Lemma 4. If $f: \mathbb{R}^{> 0} \rightarrow \mathbb{R}$ is additive and is bounded from above in an interval $(t_{0}-\delta, t_{0}+\delta)$, where $t_{0} > \delta > 0$, then it is also bounded from above in the interval $(t_{1}-\delta_{1},t_{1}+\delta_{1})$, where $t_{1} \in \mathbb{R}$ and $\delta_{1} := \min\left\{t_{1},\delta\right\}$.

Proof. Fix $t_{1} > 0$, and without loss of generality, we may assume that $0 <\delta.
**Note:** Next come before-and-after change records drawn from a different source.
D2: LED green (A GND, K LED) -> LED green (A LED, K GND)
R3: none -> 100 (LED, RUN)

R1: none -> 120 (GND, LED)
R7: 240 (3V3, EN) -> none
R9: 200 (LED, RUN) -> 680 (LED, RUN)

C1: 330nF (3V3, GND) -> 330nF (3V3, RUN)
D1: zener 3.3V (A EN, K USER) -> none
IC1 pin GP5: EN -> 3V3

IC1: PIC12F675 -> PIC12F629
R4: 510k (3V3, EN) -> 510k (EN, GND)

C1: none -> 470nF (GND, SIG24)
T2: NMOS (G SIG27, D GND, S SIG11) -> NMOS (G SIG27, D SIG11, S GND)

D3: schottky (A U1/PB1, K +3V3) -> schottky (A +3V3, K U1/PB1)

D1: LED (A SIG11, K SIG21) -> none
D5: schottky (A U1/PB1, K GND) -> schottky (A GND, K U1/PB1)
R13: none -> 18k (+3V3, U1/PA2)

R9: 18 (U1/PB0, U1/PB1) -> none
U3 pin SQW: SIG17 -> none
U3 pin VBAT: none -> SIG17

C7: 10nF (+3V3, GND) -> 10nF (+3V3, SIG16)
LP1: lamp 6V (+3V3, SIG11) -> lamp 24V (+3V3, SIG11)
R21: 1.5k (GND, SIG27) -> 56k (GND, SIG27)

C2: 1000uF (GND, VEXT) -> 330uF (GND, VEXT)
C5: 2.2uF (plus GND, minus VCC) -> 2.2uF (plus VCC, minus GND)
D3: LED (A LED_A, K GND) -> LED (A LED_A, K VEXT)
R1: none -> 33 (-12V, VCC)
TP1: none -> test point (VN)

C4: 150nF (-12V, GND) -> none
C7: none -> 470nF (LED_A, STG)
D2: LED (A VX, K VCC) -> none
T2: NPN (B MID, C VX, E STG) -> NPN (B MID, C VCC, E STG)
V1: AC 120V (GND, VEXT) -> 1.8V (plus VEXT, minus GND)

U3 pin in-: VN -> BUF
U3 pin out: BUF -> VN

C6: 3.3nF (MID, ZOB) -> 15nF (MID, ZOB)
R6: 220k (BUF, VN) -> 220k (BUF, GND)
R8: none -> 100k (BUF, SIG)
For $t \in (t_{1}-\delta,t_{1}+\delta)$,

$\displaystyle t':=t+t_{0}-t_{1}\in (t_{0}-\delta,t_{0}+\delta)$

$\begin{array}{lcl} \displaystyle f(t)=f(t')+f(t_{1}-t_{0})&=&\displaystyle f(t')+\text{sgn}(t_{1}-t_{0})f(\left|t_{1}-t_{0}\right|)\\&\leq&\displaystyle\sup_{t'\in (t_{0}-\delta,t_{0}+\delta)}f(t')+\text{sgn}(t_{1}-t_{0})f(\left|t_{1}-t_{0}\right|)\end{array}$

where we know that the supremum is finite by hypothesis that $f$ is bounded on the interval $(t_{0}-\delta,t_{0}+\delta)$. $\Box$

Theorem 5. If $f:\mathbb{R}^{> 0}\rightarrow \mathbb{R}$ satisfies the Cauchy functional equation and is measurable, then it is of the form

$\displaystyle f(x)=xf(1),\indent\forall x\in\mathbb{R}^{ > 0}$

Proof. By a previous observation, it suffices to show that $f$ is continuous. Since $\mathbb{R}^{> 0}=\bigcup_{n=1}^{\infty}\left\{t \in \mathbb{R}^{> 0} : f(t) \leq n\right\}$, we see that $\left|\left\{t : f(t) \leq n\right\}\right|>0$ for some $n\in\mathbb{Z}^{\geq 1}$. Set

$\displaystyle A:=\left\{t:f(t)\leq n\right\}+\left\{t: f(t)\leq n\right\}$

so that for all $t \in A$, $f(t)\leq 2n$. By Steinhaus’s theorem, $A$ contains an open interval $(t_{0}-\delta,t_{0}+\delta)$, where $\delta > 0$. In particular, $f$ is bounded on the interval $(t_{0}-\delta,t_{0}+\delta)$, so by the preceding lemma, $f$ is bounded from above on the interval $(t_{1}-\delta_{1},t_{1}+\delta_{1})$, where $t_{1}>0$ and $\delta_{1}=\min\left\{t_{1},\delta\right\}$. By Lemma 3, $f$ is continuous at $t_{1}$. $\Box$